Black Boy Review

What it Means to Attend Chimamanda Adichie’s Creative Writing Class – Short Talk with Ugochukwu Okpara

BLACK BOY REVIEW


Ugochukwu Damian Okpara, Nigerian writer & Poet, is the 1st Runner Up in the Nigerian Students Poetry Prize 2019. He was one of the 21 mentees in the second cohort of the SprinNG Fellowship, and an alumnus of the Purple Hibiscus Trust Creative Writing Workshop. His works have appeared/forthcoming in African writer, Kreative Diadem, Barren Magazine, The Penn Review, Rising Phoneix Press and elsewhere. He is currently interning as the Contributing Interviewer for Poetry at Africa in Dialogue.
What was it like having to be taught by the amazing Chimamanda Ngozi Adichie? Was it your first time of applying?
When asked such question, I always struggle to describe how I felt. I don’t think there’s any word that could capture the feeling in its entirety. For me, Chimamanda is my literary god, and I can trace my love for reading and writing back to those moments in school when I hunched over my desk reading Purple Hibiscus, later, I’d scribble stories which I never bothered to finish. I wasn’t exposed to good books so I wrote stories similar to that in Purple Hibiscus. Having been taught by Chimamanda was literally the best thing that happened to me in 2019. I remember on one of the workshop days, we were given a task, and when it got to my turn to read mine out, I recoiled because I felt nothing that I’d ever write would please the queen. Of course, she insisted that I read it out loud to her hearing, and then I remember her saying in that little charming moment, ‘Ugochukwu, you are an amazing writer and you need to own your story.’ This validation has stayed with me, and each time I’m stuck, I sort of still hear that same voice, willing me to move forward.
Was it my first time applying? No! I had applied in 2018 and I knew that I wouldn’t get in because that was the year I took writing fiction serious. So, I was never sad when I got the rejection letter. I often joke that if I had made the cut, she’d probably just kick me out of the workshop, and moreover what would the experience be for someone who just returned to writing fiction after four years?
What were the highlights of your classes? What major things did you go home with? Do you want to repeat a class like that again?

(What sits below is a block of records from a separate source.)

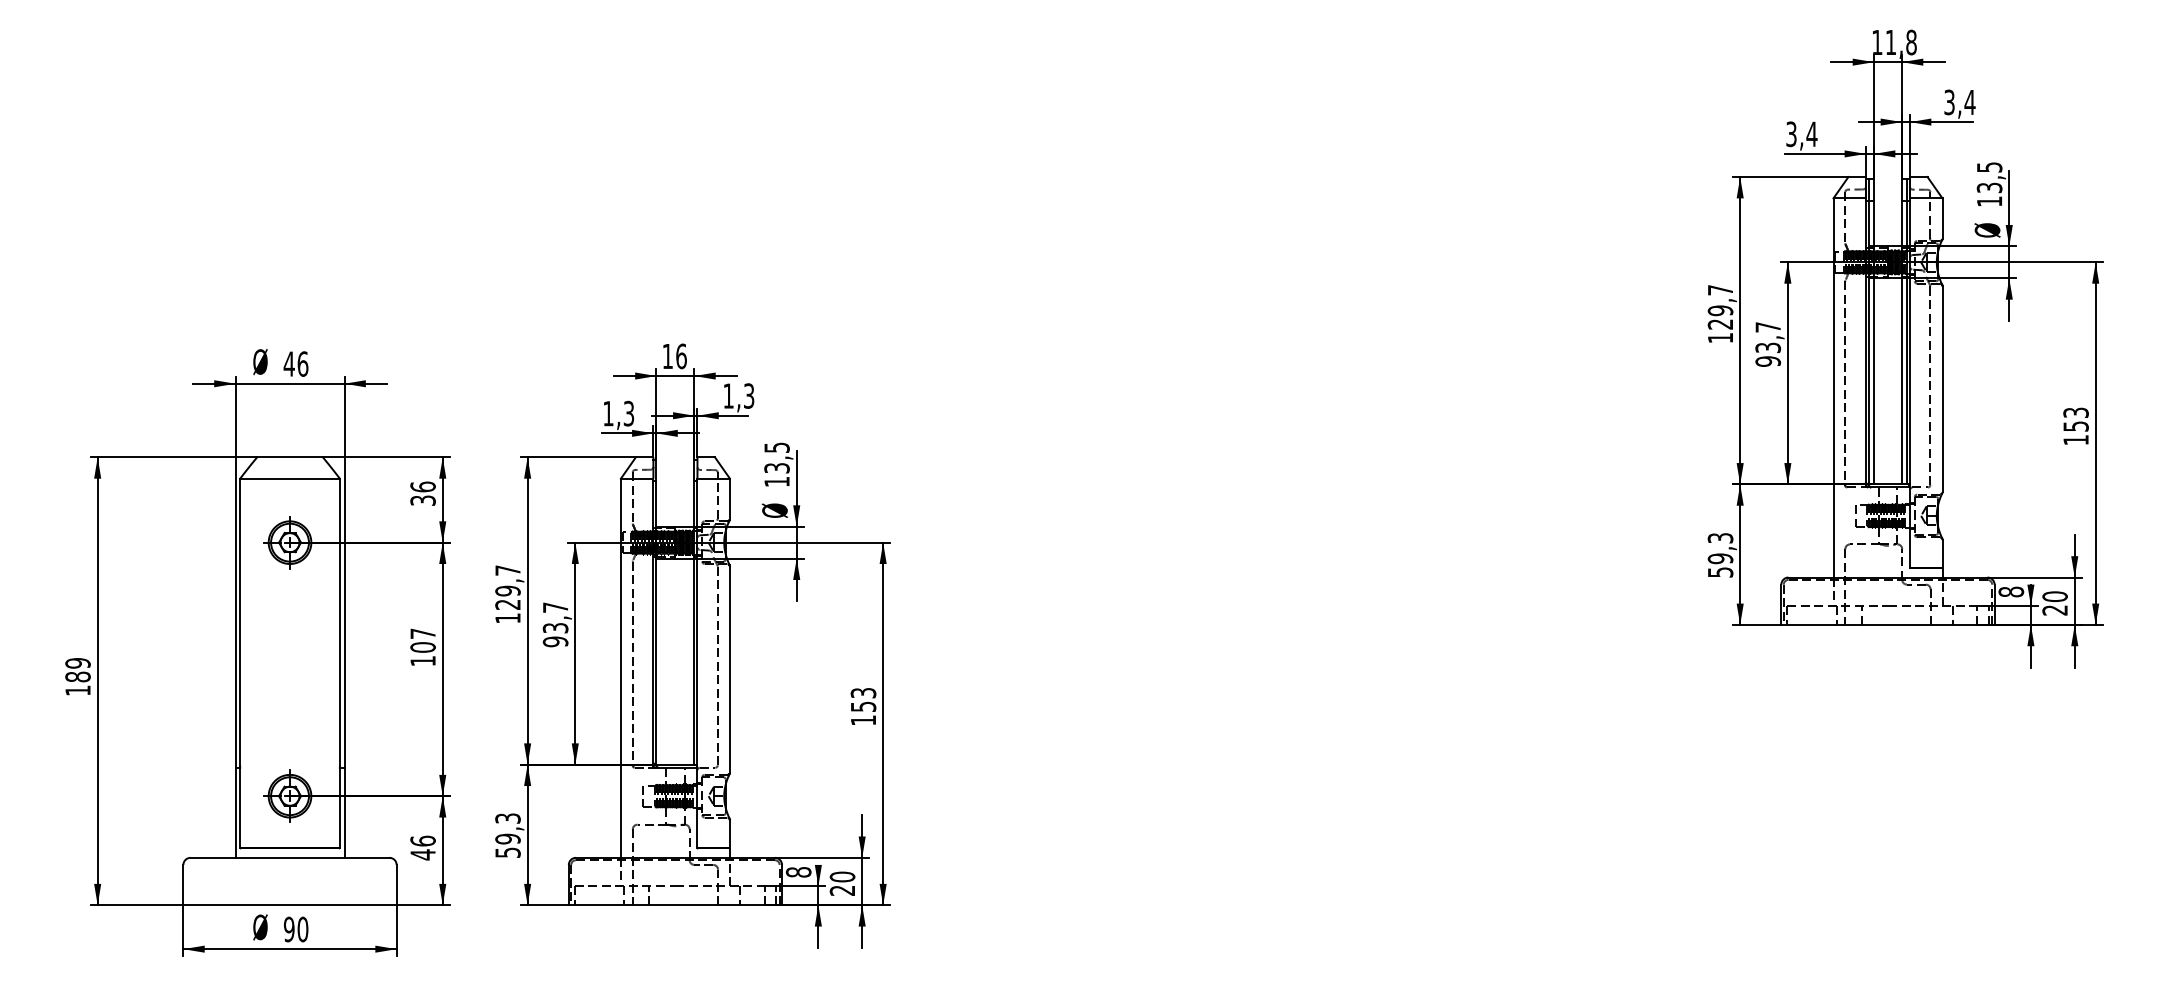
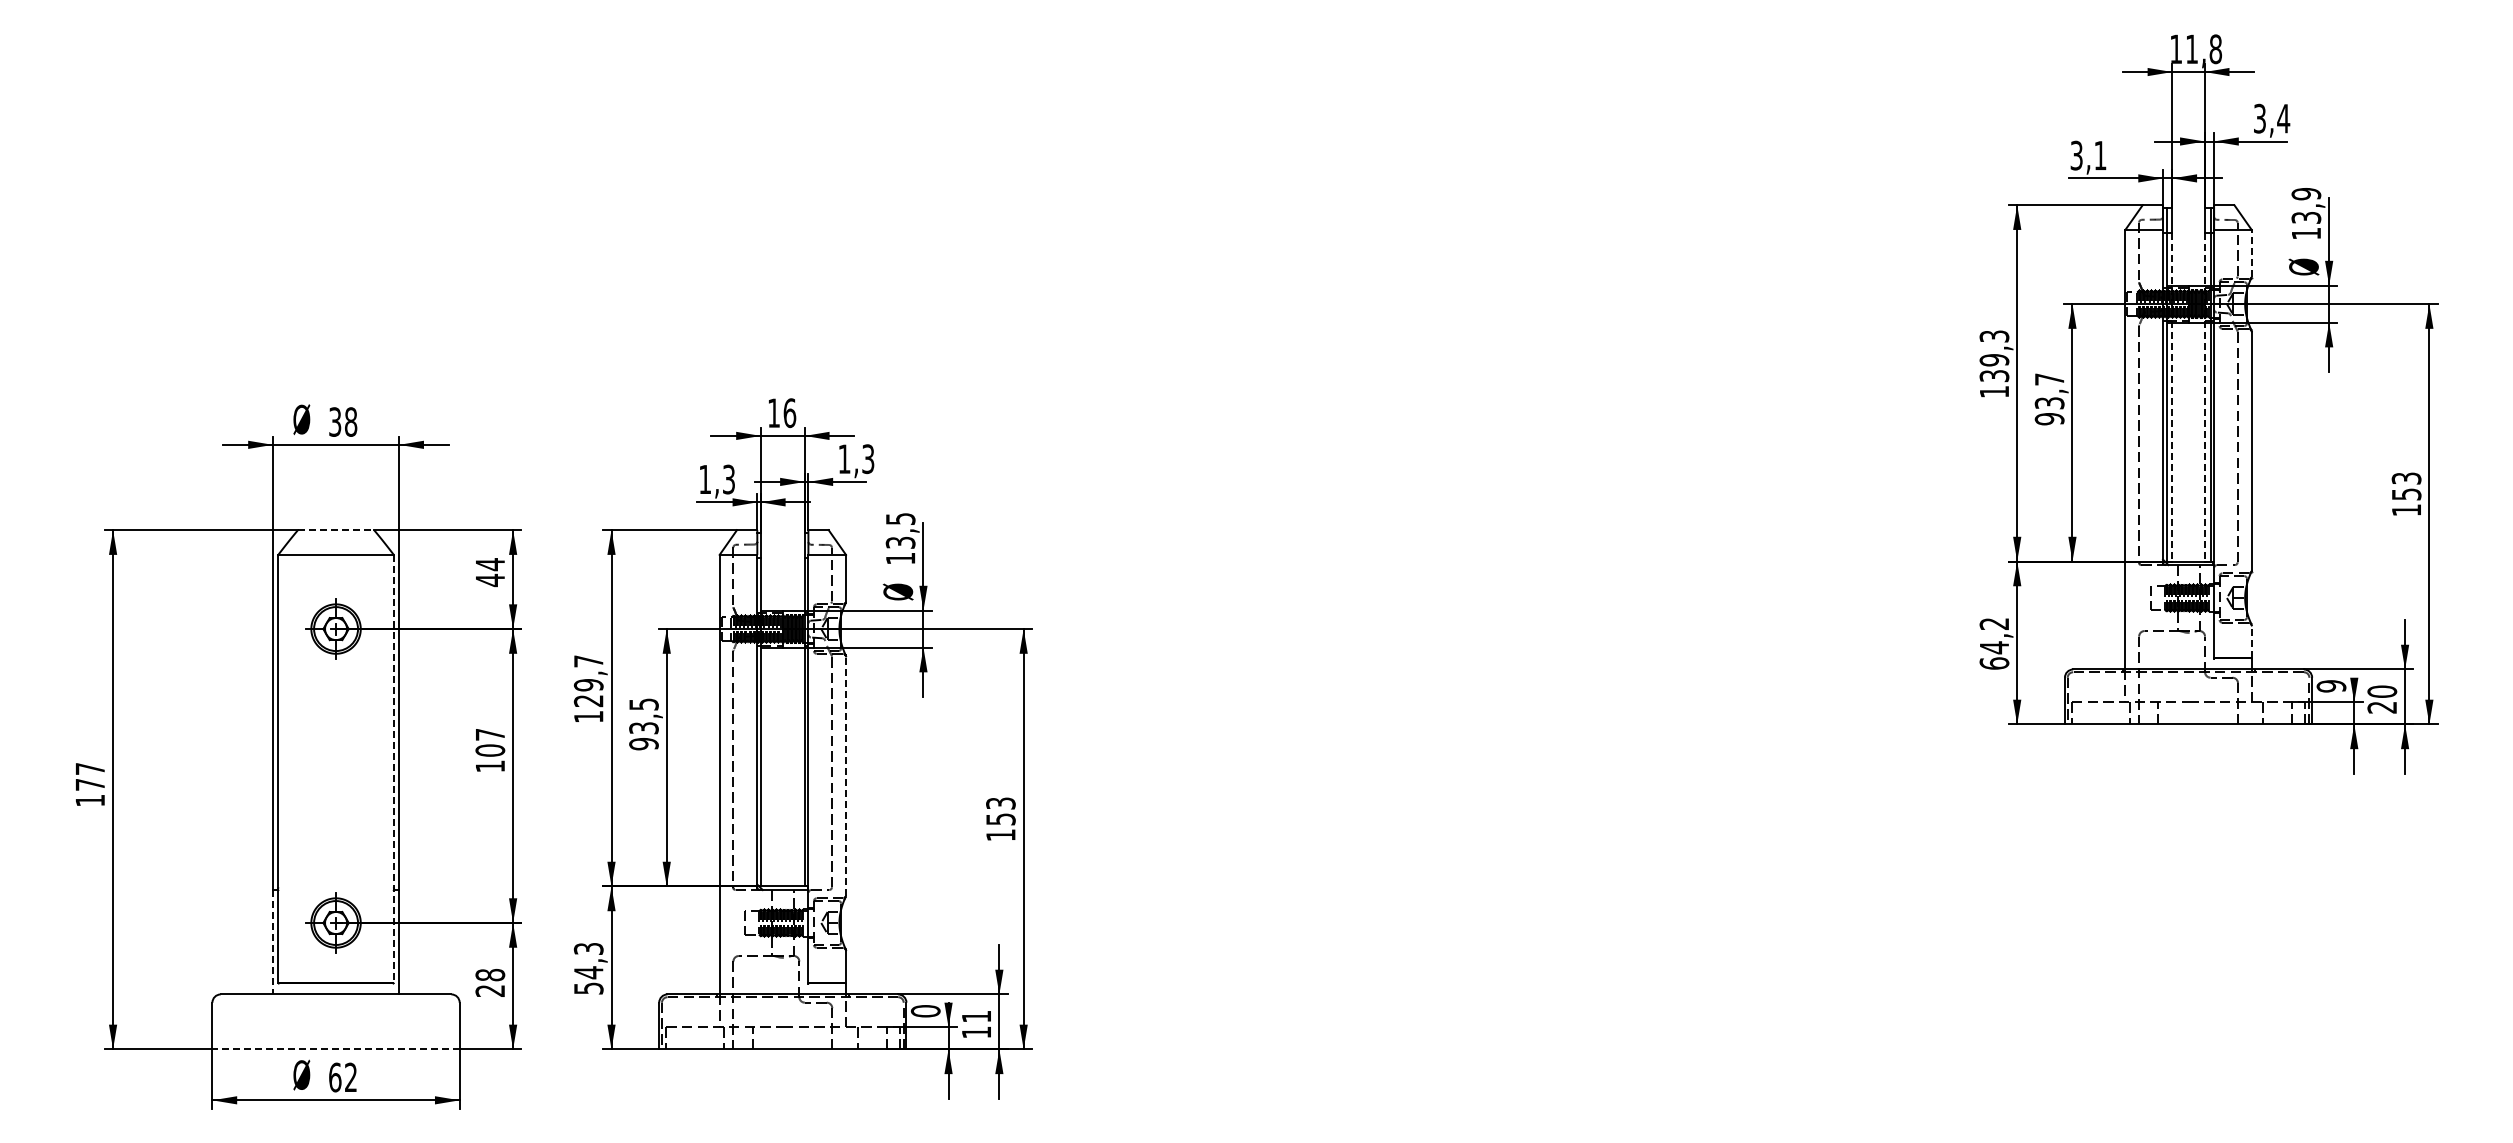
text: (1811, 134) -> (2099, 155), 3,4 -> 3,1
text: (1988, 167) -> (2305, 194), 13,5 -> 13,9
line: (1942, 217) -> (2251, 252), solid -> dashed
text: (1720, 307) -> (1994, 356), 129,7 -> 139,3
line: (1874, 342) -> (2172, 397), solid -> dashed
line: (1901, 342) -> (2204, 397), solid -> dashed
text: (295, 363) -> (342, 421), 46 -> 38
line: (290, 457) -> (336, 530), solid -> dashed
text: (423, 493) -> (490, 572), 36 -> 44
line: (1942, 553) -> (2251, 641), solid -> dashed
text: (1720, 555) -> (1994, 643), 59,3 -> 64,2
text: (2011, 592) -> (2331, 686), 8 -> 9
text: (555, 607) -> (643, 704), 93,7 -> 93,5
line: (339, 662) -> (393, 768), solid -> dashed
text: (78, 669) -> (90, 776), 189 -> 177
line: (730, 669) -> (846, 776), solid -> dashed
line: (235, 813) -> (272, 942), solid -> dashed
text: (507, 838) -> (588, 972), 59,3 -> 54,3
text: (423, 847) -> (490, 982), 46 -> 28
text: (798, 872) -> (925, 1011), 8 -> 0
text: (842, 883) -> (976, 1024), 20 -> 11
line: (290, 905) -> (336, 1049), solid -> dashed
text: (296, 929) -> (343, 1077), 90 -> 62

There were writing exercises, tasking assignments that kept us awake, we critiqued each other’s stories, amidst all these, there was fun in between the tension (I like to see it as that), like when Lola Shoneyin made us translate a poem from English to Pidgin and we did a chain reading of it.  For me, the major thing I went home with is the beautiful family I met in the workshop. I’m sure we’d all want to come back, if not for the classes, but for the bond we built within few days.
Tell us about other extra activities asides the class and your best moments with Chimamanda Ngozi Adichie?

We visited a waterfall and this magnificent cave that held lots of amazing stories, videos were made and I still look back to them and fight the urge to tear up. My best moment with the queen is actually my most embarrassing moment with her. It was at the dinner night and we sat in an imperfect circle, talking, laughing, and bonding. Well, it got to a point where we had to bid farewell to the queen, and because I have this social anxiety, I had written a highlight of things I wanted to say to her but then I ended up not saying anything after I thanked her for creating a safe space in the workshop, reason being that I was tearing up, and I just could not handle the emotions. The workshop felt like another world, a perfect world that I’ve always imagined—family, books, conversations, writing, and most importantly devoid of bigots. That was heaven for me and it was the first time in my life that I got to live as I wanted, there was absolutely no need performing in the ugly standards of the society.
I still have this mental image of us, when we hugged, a little longer because I was tearing in her godly arms and she just couldn’t let me go.
What has changed since after the class? Are you working on new projects?

A lot has changed, there’s a new approach to my work now, and I can still reach out to my family to get honest feedbacks. On working on new projects, well, not really, I’ve just been writing short stories and poems lately.

Let us know what can propel more young people to apply the next time.

Does it ever get past the cliché of ‘keep writing and applying’?